Se os paladinos da teoria
neoliberal, na sua cruzada evangelizadora, buscassem argu-mentos ou uma justificação (ou até, porventura, uma sub-reptícia forma de diversão)
para mais fácil acomodação da sua política junto da opinião pública,
decerto não teriam conseguido encontrar melhor fundamento para aí estribarem os
seus intentos que os dois casos judiciais mediaticamente dominantes na actualidade
lusa. E logo nas duas áreas que mais exemplarmente lhes importa ‘trabalhar’
para conseguirem impor a sua doutrina aos mais incrédulos e infiéis: nos negócios,
para demonstrarem como a regulação do
mercado funciona; na política, arguindo contra o poder e a dimensão do Estado, tido como
o principal foco da corrupção e do mau funcionamento de toda a organização
social.
Pode ser que o caso BES e o caso
Sócrates tenham eclodido, quase em simultâneo, sem interferências ou quaisquer
artimanhas por parte do Governo e dos seus ‘apparatchiks’, mas parecem dois
casos talhados bem à medida, vieram mesmo a calhar para a demonstração – em que
afanosamente se empenham – de que o problema não está nas políticas prosseguidas,
antes no comportamento desviado de alguns indivíduos. Essencial, mesmo, é que a
política se mantenha e possa alcançar os objectivos que se propôs: impor a regulação pelo mercado tão livre de
constrangimentos quanto a pressão social lho permita – o que implica reduzir as funções do Estado à
repressão, à justiça e à… caridadezinha!
Pode ser então que seja apenas
mera coincidência estes dois casos terem surgido precisamente no momento de
maior fragilidade da teoria, no termo da aplicação das políticas da austeridade
e do comprovado fracasso das mesmas, com nenhum dos objectivos propostos alcançado.
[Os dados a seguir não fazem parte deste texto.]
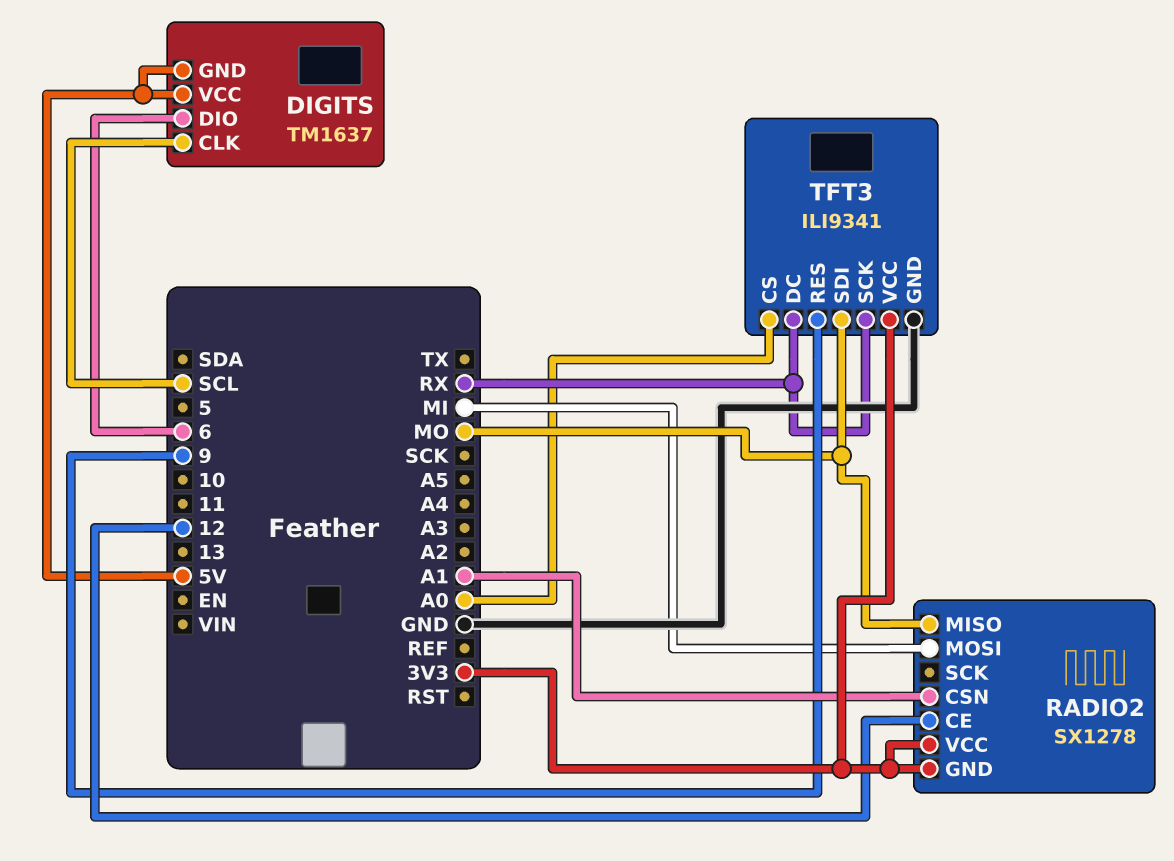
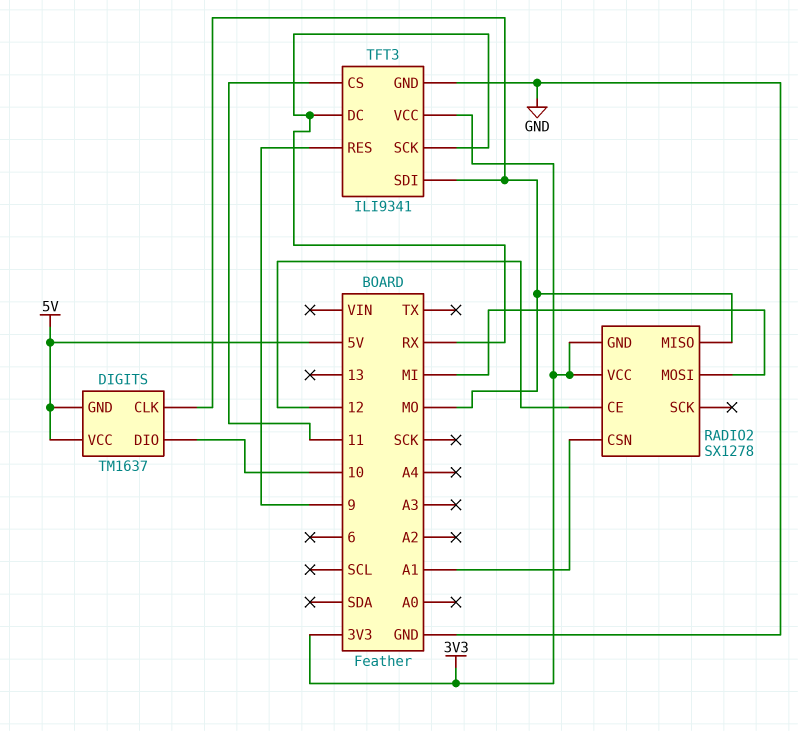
DIGITS pin CLK: SCL -> MO
DIGITS pin DIO: 6 -> 10
TFT3 pin CS: A0 -> 11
Do próprio descrédito das privatizações, cujo produto era suposto servir para
abater à dívida, mas que se conclui, não obstante o seu montante global (mais de
8mM€) ultrapassar em muito o objectivo estipulado no famigerado
memorando da ‘troika’ (cerca de 5mM€ até ao final do programa), não dar
sequer para pagar os juros relativos a um ano da mesma, muito menos amortizar o
que quer que seja!
Sobretudo depois de se saber que
a solução encontrada para o BES, fruto de mais um experimentalismo extemporâneo
em detrimento de outras bem mais sólidas e de efeitos testados, corre o risco
de se transformar num imbróglio jurídico e num imenso problema financeiro. Ou
de se perceber que o caso Sócrates nasceu sem suporte consistente e – contra toda
a técnica jurídica e até contrário à mais elementar justiça – a prova tem vindo a ser
construída com base numa investigação serôdia de duvidosa imparcialidade como
se impõe de uma justiça que se crê e pretende cega (até agora todas as provas
divulgadas se resumem a suspeitas – a última terá sido a suspeita da criação de uma empresa
fantasma em Londres… –, crenças – os investigadores acreditam que… –, indícios, presunções…).
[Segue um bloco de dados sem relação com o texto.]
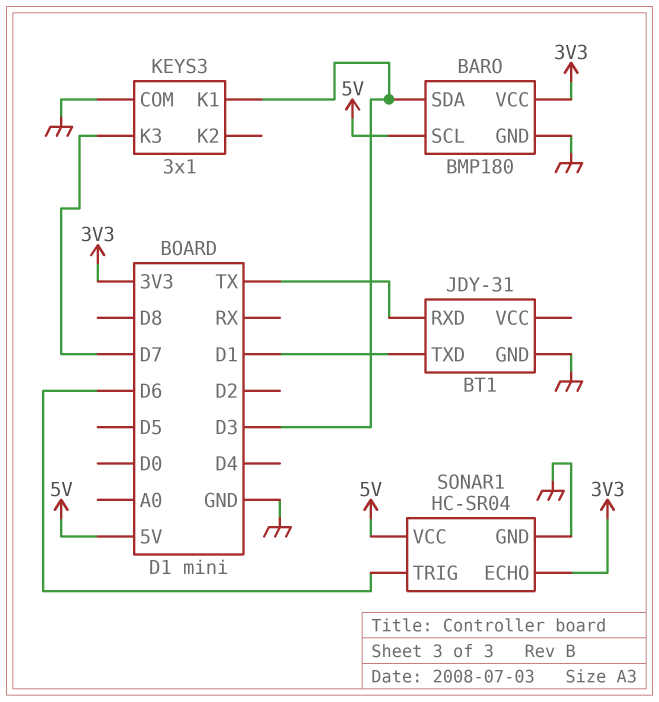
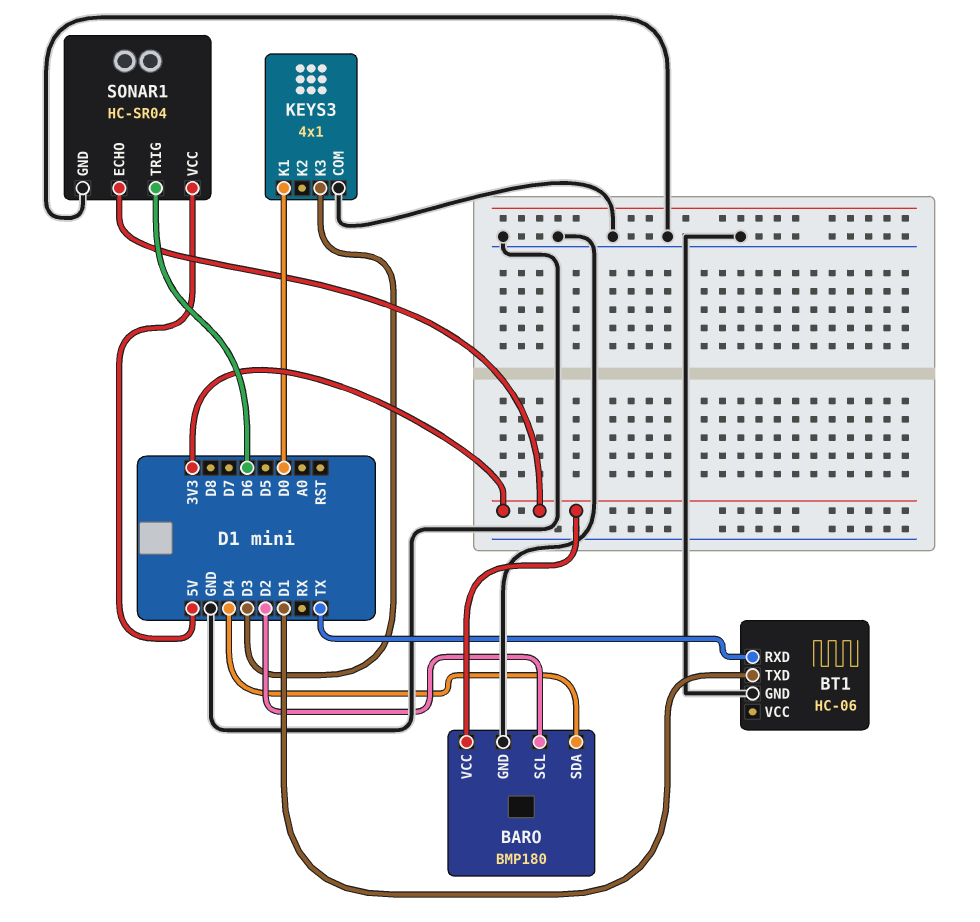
BARO pin SCL: 5V -> D2
BARO pin SDA: D3 -> D4
BT1: JDY-31 -> HC-06
KEYS3: 3x1 -> 4x1
KEYS3 pin K1: D3 -> D0
KEYS3 pin K3: D7 -> D3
Na prática pouco importa se o
lançamento destes factos foi preparado ou se se tratou apenas do seu oportuno
aproveitamento – desde que, por um lado
a repressão e a justiça cumpram zelosamente o respectivo papel, por outro uma prestável comunicação
social se encarregue, através da montagem de degradantes espectáculos
mediáticos, de alimentar a reacção emocional das pessoas submetidas a anos a
fio de severa austeridade, de corresponder à ansiedade da inquieta turba (que
tanto desprezam!), compreensivelmente sedenta por encontrar responsáveis para a
sua enorme insatisfação. A personalização da culpa permite, é certo, desviar todo
o odioso provocado pelo descalabro económico e social das políticas por ele responsáveis
para os seus conjunturais intérpretes (não se isentando estes minimamente da
respectiva culpa, bem entendido).
A tensão acumulada por anos de
expiação de culpas alheias ameaça, contudo, tornar-se insuportável. Sobretudo
quando no horizonte se perfilam desafios inadiáveis que convocam opções e decisões
de desfecho imprevisível. À cabeça, claro, o peso sufocante da dívida, por agora a beneficiar de um período de
excepcional baixa de juros, mas que a todo o momento pode vir a alterar-se (a
evolução das economias tornou-se ainda mais instável com a queda abrupta do
preço do petróleo – que, mesmo para uma economia importadora da matéria prima,
como a portuguesa, não traz apenas aspectos positivos). E a imponderabilidade
das eleições na Grécia, Espanha, Portugal... E a equação dos arranjos eleitorais, com a múmia de Belém e a mentira de S.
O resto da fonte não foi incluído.